Since its inception, ABC has had over 300 television stations that have carried programming from the network at various times throughout its history, including its first two owned-and-operated and affiliated stations, founding O&O WABC-TV and inaugural affiliate WPVI-TV. , ABC has eight owned-and-operated stations, and current and pending affiliation agreements with 236 additional television stations encompassing 50 states, the District of Columbia, four U.S. possessions, Bermuda and Saba. This makes ABC the largest U.S. broadcast television network by total number of affiliates. The network has an estimated national reach of 97.72% of all households in the United States (or 305,347,338 Americans with at least one television set).

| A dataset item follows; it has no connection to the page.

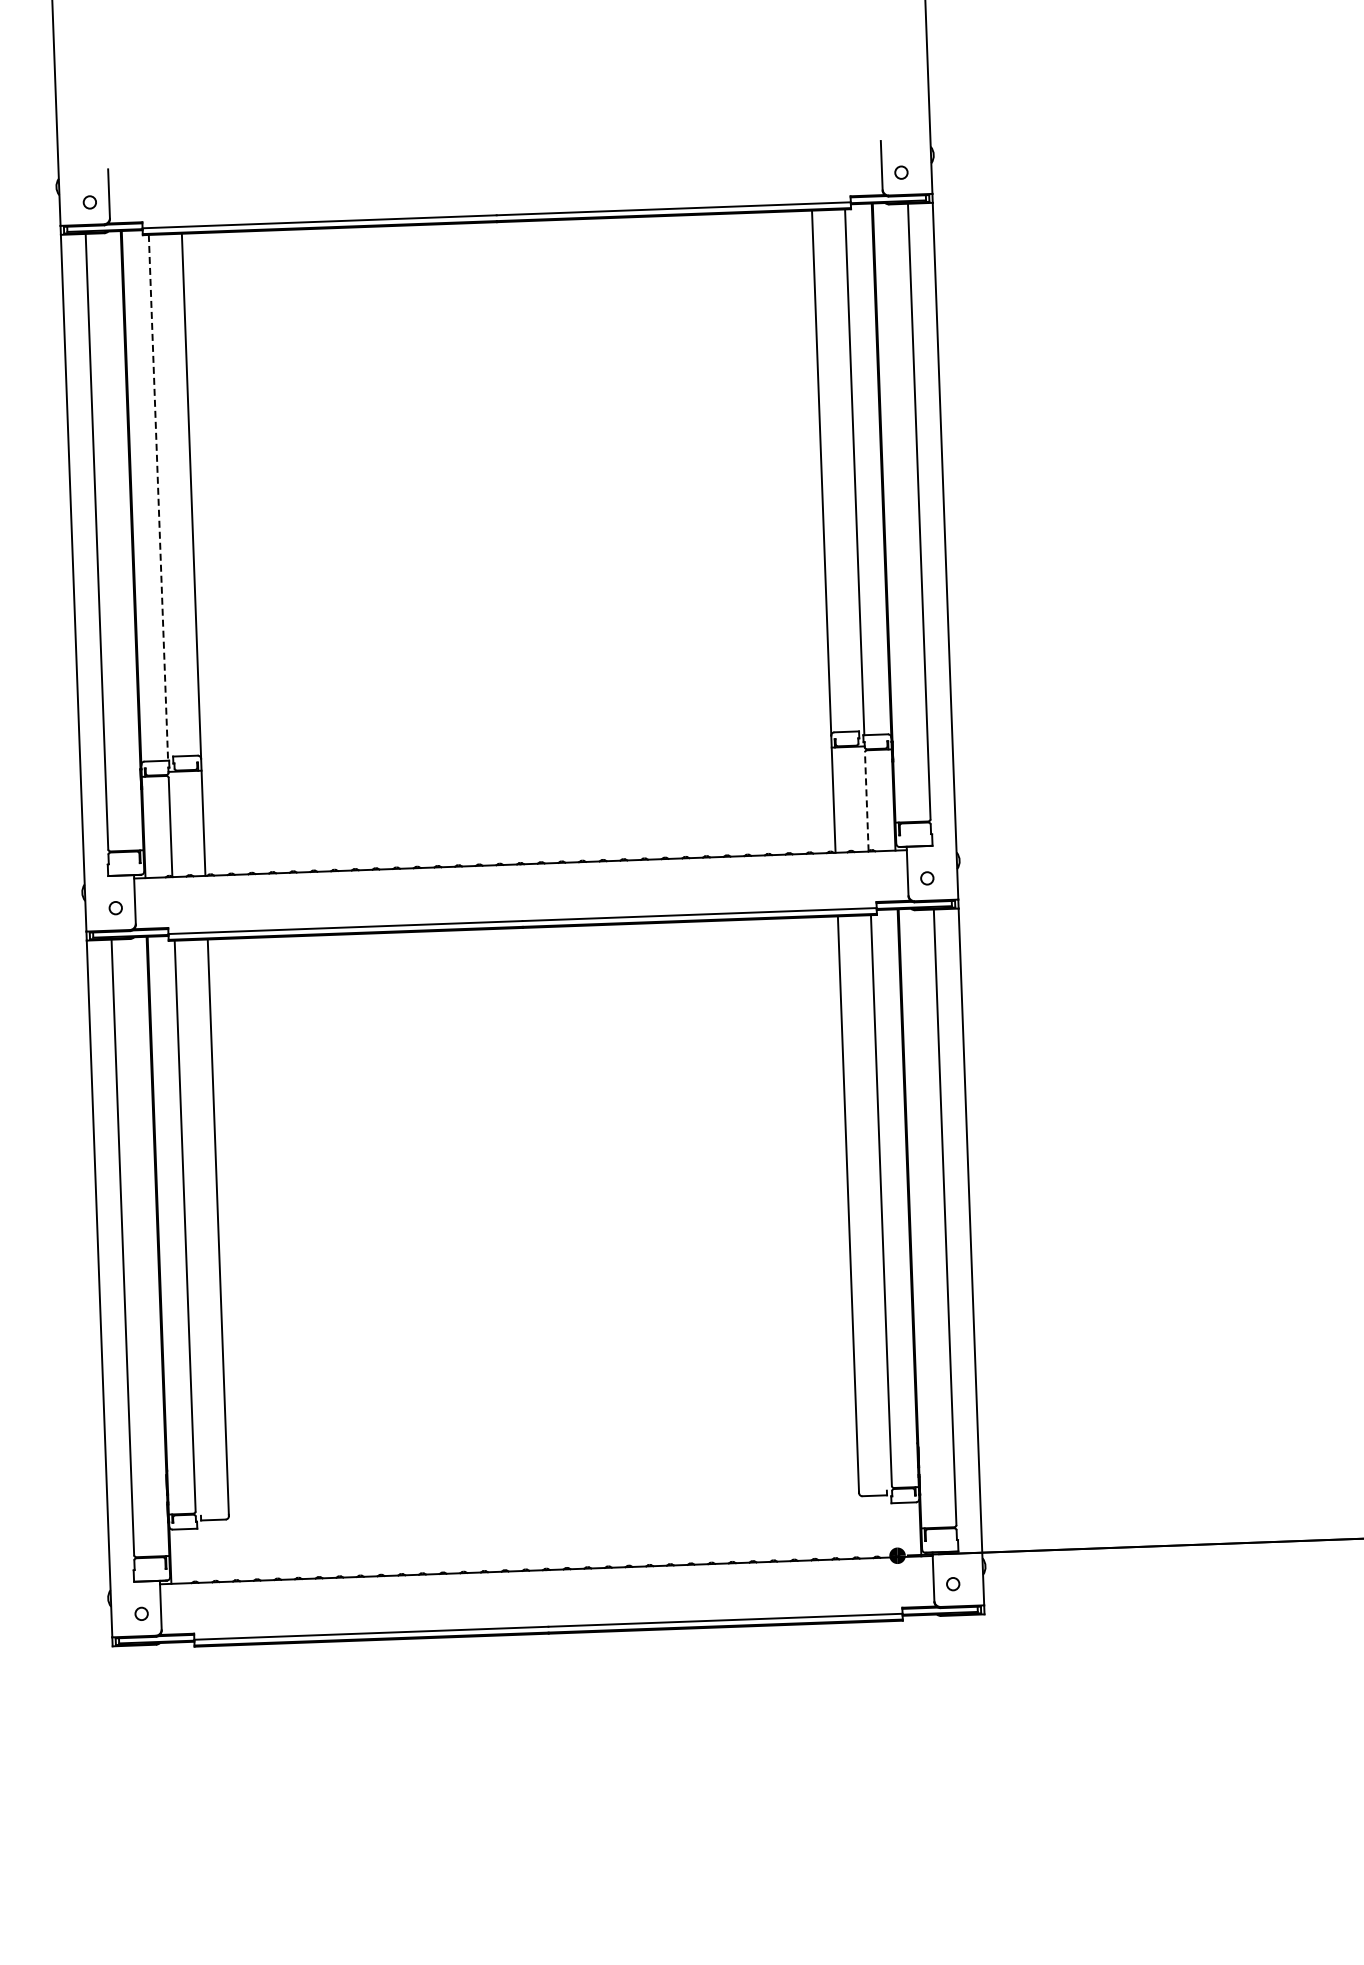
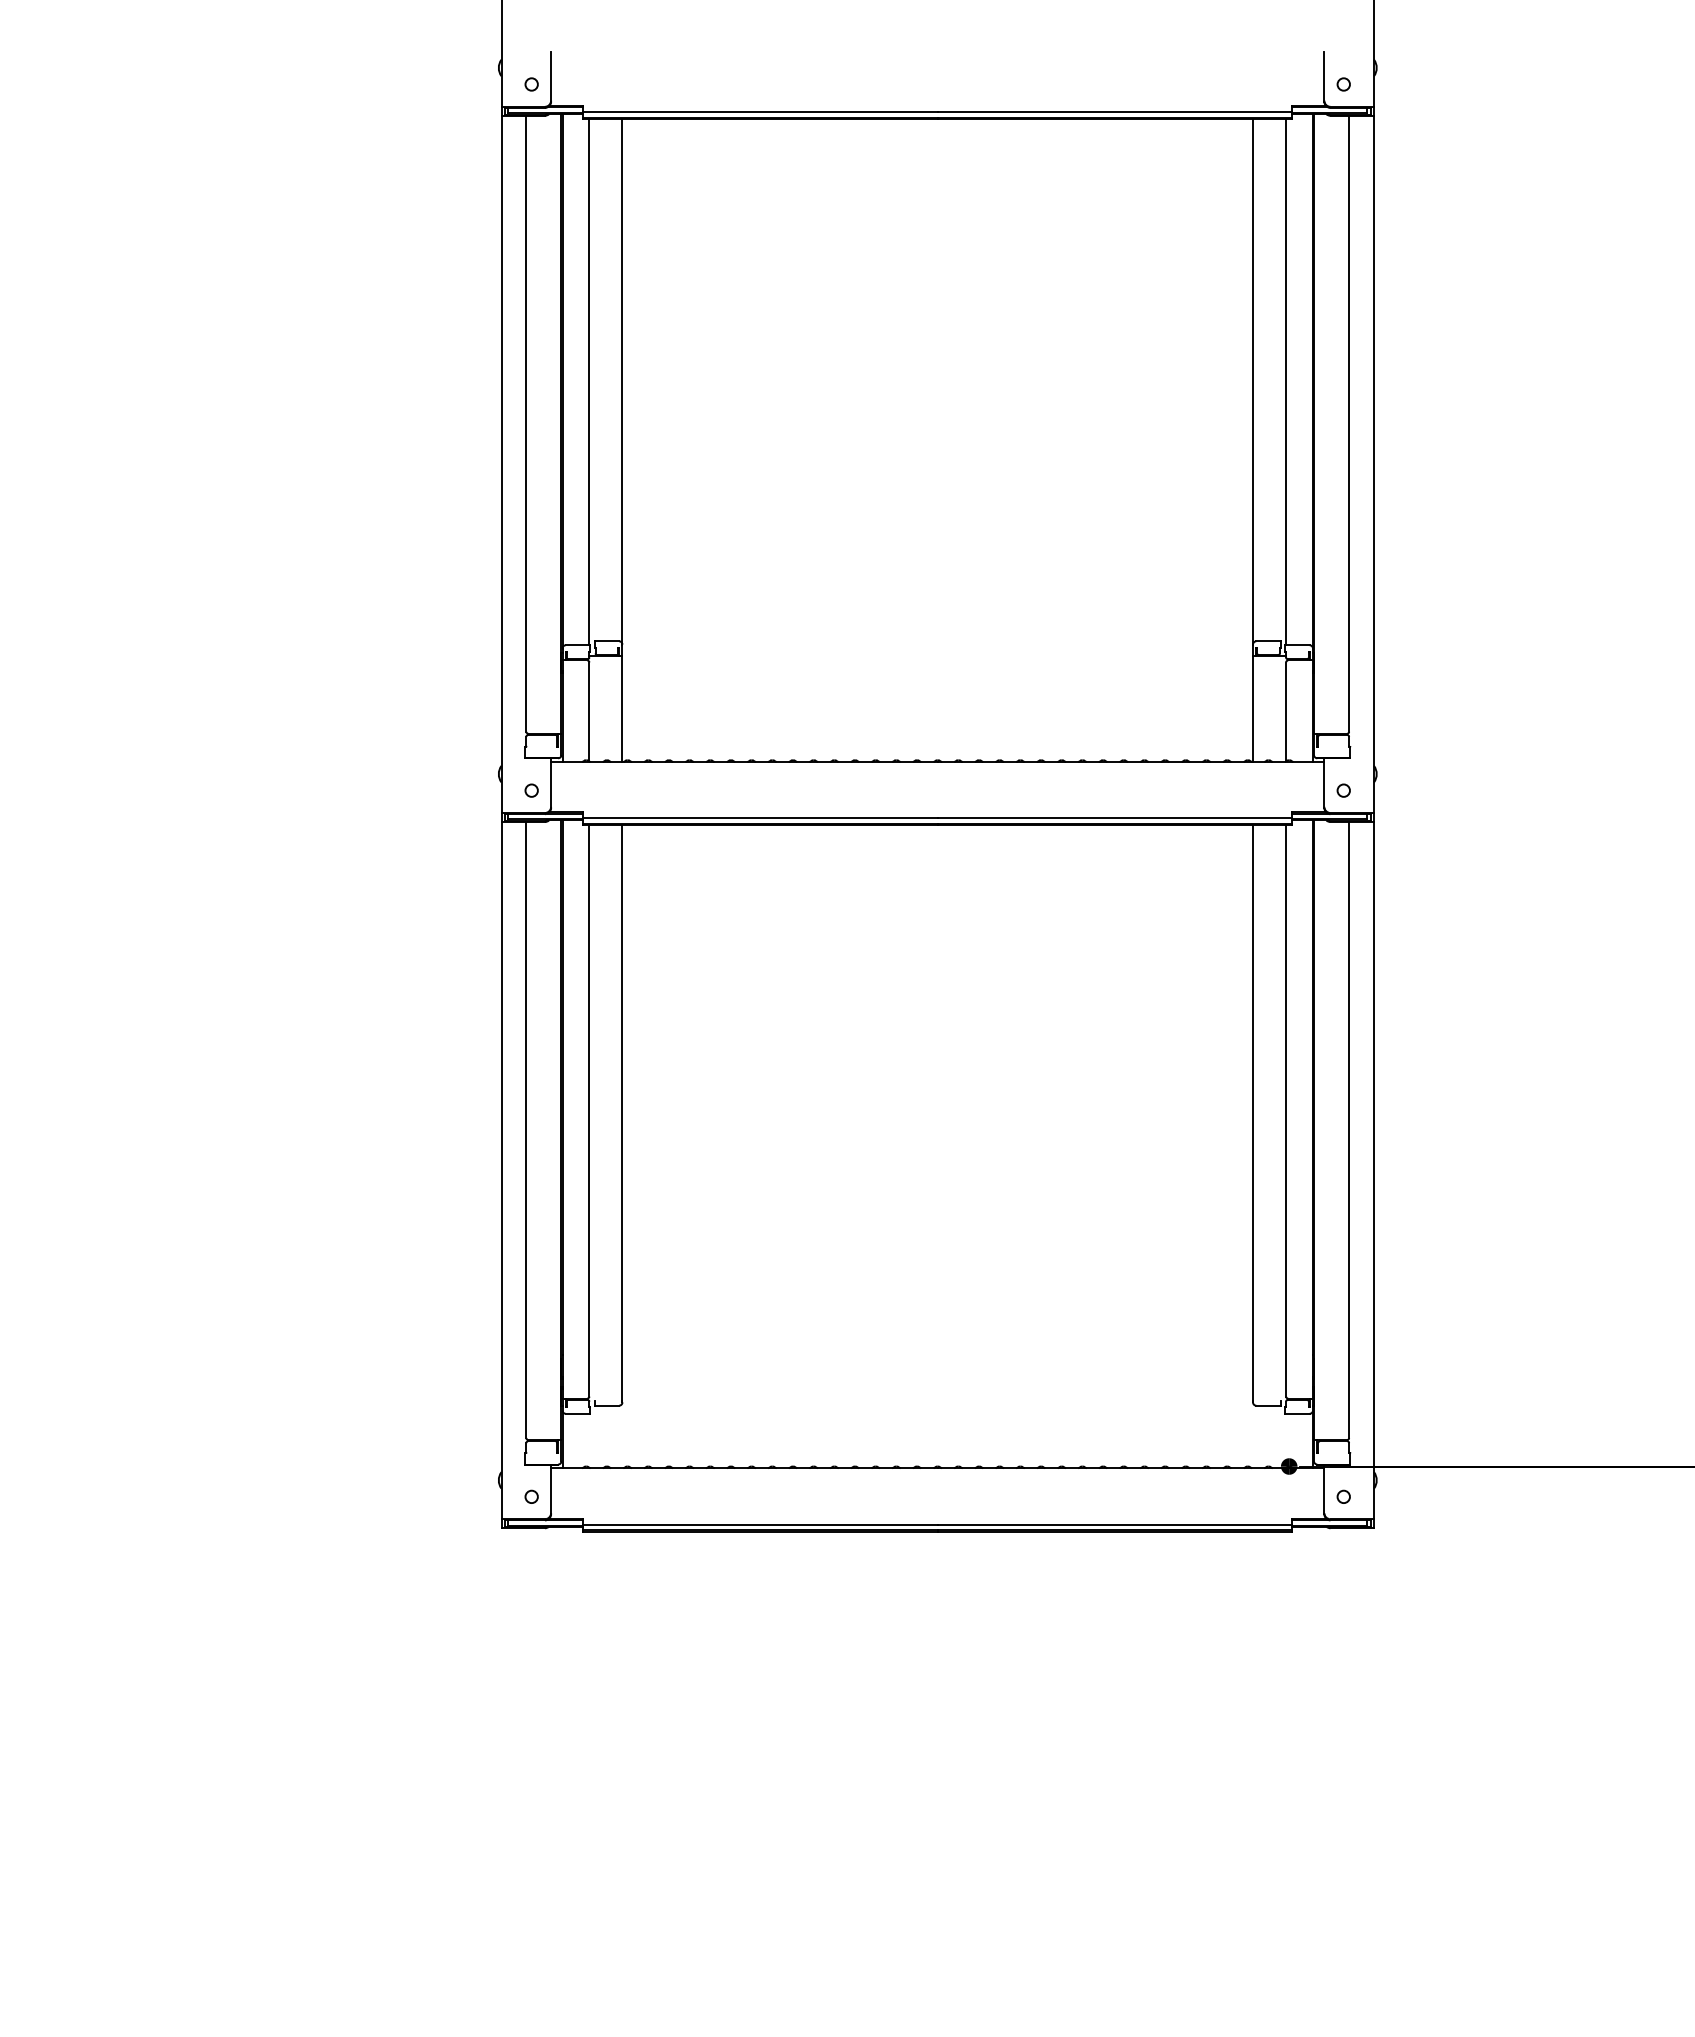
line: (158, 498) -> (589, 382), dashed -> solid
line: (867, 801) -> (1286, 711), dashed -> solid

Currently, New Jersey, Rhode Island, and Delaware are the only U.S. states where ABC does not have a locally licensed affiliate (New Jersey is served by New York City O&O WABC-TV in the north half of the state and Philadelphia O&O WPVI-TV in the south; Rhode Island is served by New Bedford, Massachusetts-licensed WLNE, though outside of the transmitter, all other operations for the station are based in Providence; and Delaware is served by WPVI in the northern two thirds and Salisbury, Maryland, affiliate WMDT in the southern third of the state). ABC maintains affiliations with low-power stations (broadcasting either in analog or digital) in a few markets, such as Birmingham, Alabama (WBMA-LD), Lima, Ohio (WPNM-LD) and South Bend, Indiana (WBND-LD). In some markets, including the former two mentioned, these stations also maintain digital simulcasts on a subchannel of a co-owned/co-managed full-power television station.

The network has the unusual distinction of having separately owned-and-operated affiliates which serve the same market in Tampa, Florida (WFTS-TV and WWSB), Boston, Massachusetts (WCVB-TV and WMUR-TV), Lincoln, Nebraska (KLKN and KHGI-TV), and Grand Rapids, Michigan (WZZM and WOTV), with an analogous situation arising in Kansas City, Missouri (KMBC-TV and KQTV). KQTV is licensed to St. Joseph, which Nielsen designates as a separate market from Kansas City, despite a mere  distance between the two cities and the Kansas City-based stations (including KMBC) providing better city-grade to Grade B coverage to the area compared to the signals of the primary ABC affiliates in the other aforementioned dual-affiliate markets. (KQTV was St. Joseph's lone major network affiliate until 2011, when locally based News-Press & Gazette Company began establishing low-power affiliates of ABC's four English-language competitors and Telemundo on three low-power stations to end St. Joseph's dependence on Kansas City.) WWSB, KHGI and WOTV, meanwhile, serve areas that do not receive an adequate signal from their market's primary ABC affiliate. (Of note, ABC initially affiliated with WWSB to cover southern portions of the Tampa–St. Petersburg market—including WWSB's city of license, Sarasota—as the transmitters of WTSP, the market's former primary ABC affiliate from 1965 to 1994, and Miami affiliate WPLG had been short-spaced to avoid interference between their respective analog-VHF channel 10 signals; WWSB remained an ABC affiliate after its Tampa affiliation moved from WTSP to WFTS in December 1994, even though WFTS's signal reaches Sarasota and some surrounding areas.) WCVB-TV is licensed to Boston while WMUR-TV is licensed to Manchester, New Hampshire (which is officially part of the Boston market). WCVB is easily receivable in Manchester with a good antenna as well as having its own news department that covers New Hampshire; it is the only station licensed to the state that does such. Both WCVB and WMUR are owned by Hearst Television.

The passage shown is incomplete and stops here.